Meetings Harmful, Stop Going

I always try to prepare for meetings that I'm going to. Especially for ones that I have control over. I also try to keep them small & short, 'cause the more meetings, and the more people in meetigns you have, the less information that's going to be exchanged. If I don't having anything to prepare for a meeting, I know it's a good one to take my laptop too. That way I can at least catch up on some e-mail.

This blogger argues that we shouldn't have meetings at all. He bases his premise on this research, which concludes that the more interuptions we have in our day (including meetings, phone calls, and other unscheduled annoyances) the less productive we are (duh!) Not only less productive, but we become prone to depression, anxiety, and burn-out in direct proportion to these annoyances.

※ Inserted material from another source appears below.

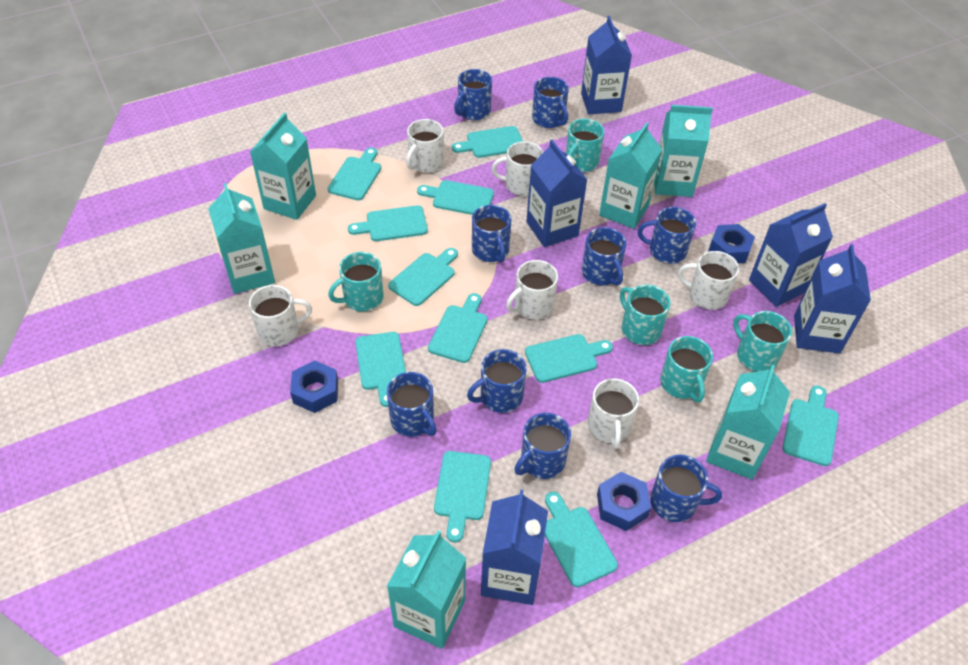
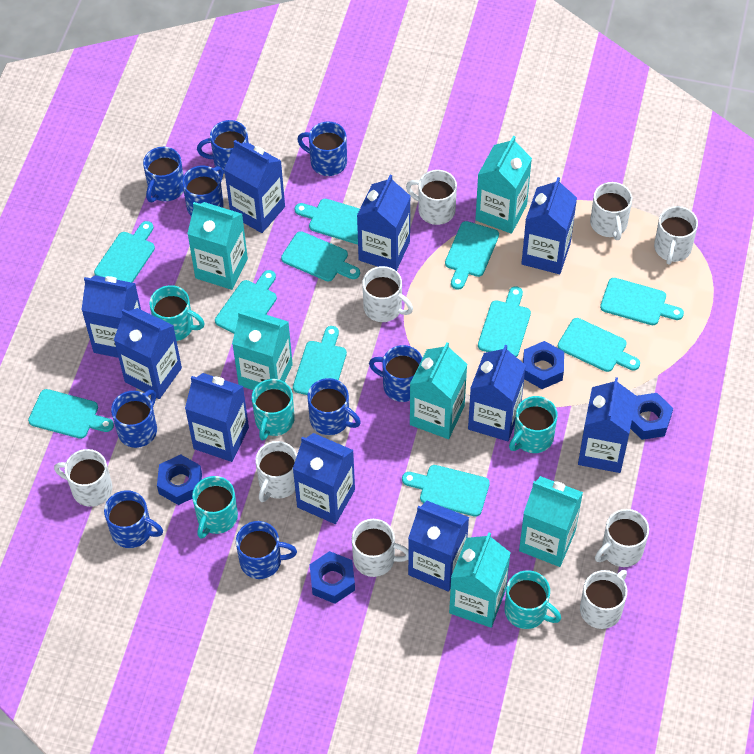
blue carton: 5 -> 10
blue nut: 3 -> 4
white mug: 6 -> 9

I'm not sure we can get away with not going to meetings entirely, and I'm not sure that you can train people to stay on the agenda or magically create time for people to properly prepare. Maybe the people over at Slow Leadership have it right: in order to be more productive and satisfied with our work, we need to slow down and give ourselves the time to do things right. What do you think?

1 Comments:

At 8:32 AM, Blogger Karl Plesz said...

I think part of the problem, is that we try to perform 2 distinctly different tasks in typical meetings.

One kind of meeting is where information is being passed on in the form of a situation report. This kind of meeting can arguably be replaced by an e-mail, except that the meeting gives a chance for the information to quickly be clarified when things are unclear.

The second kind is a collaborative forum, where ideas are discussed and decisions made.

The danger is when the two types are combined, or the first type of meeting degrades into the second type. Participants quickly lose interest if the meeting strays too far from the agenda. A good meeting chairperson doesn't allow side discussions to brew, but instead ensures that important discussions are taken off-line, or better - scheduled into a new meeting involving only those with a vested interest.

Wow, that almost sounded intelligent.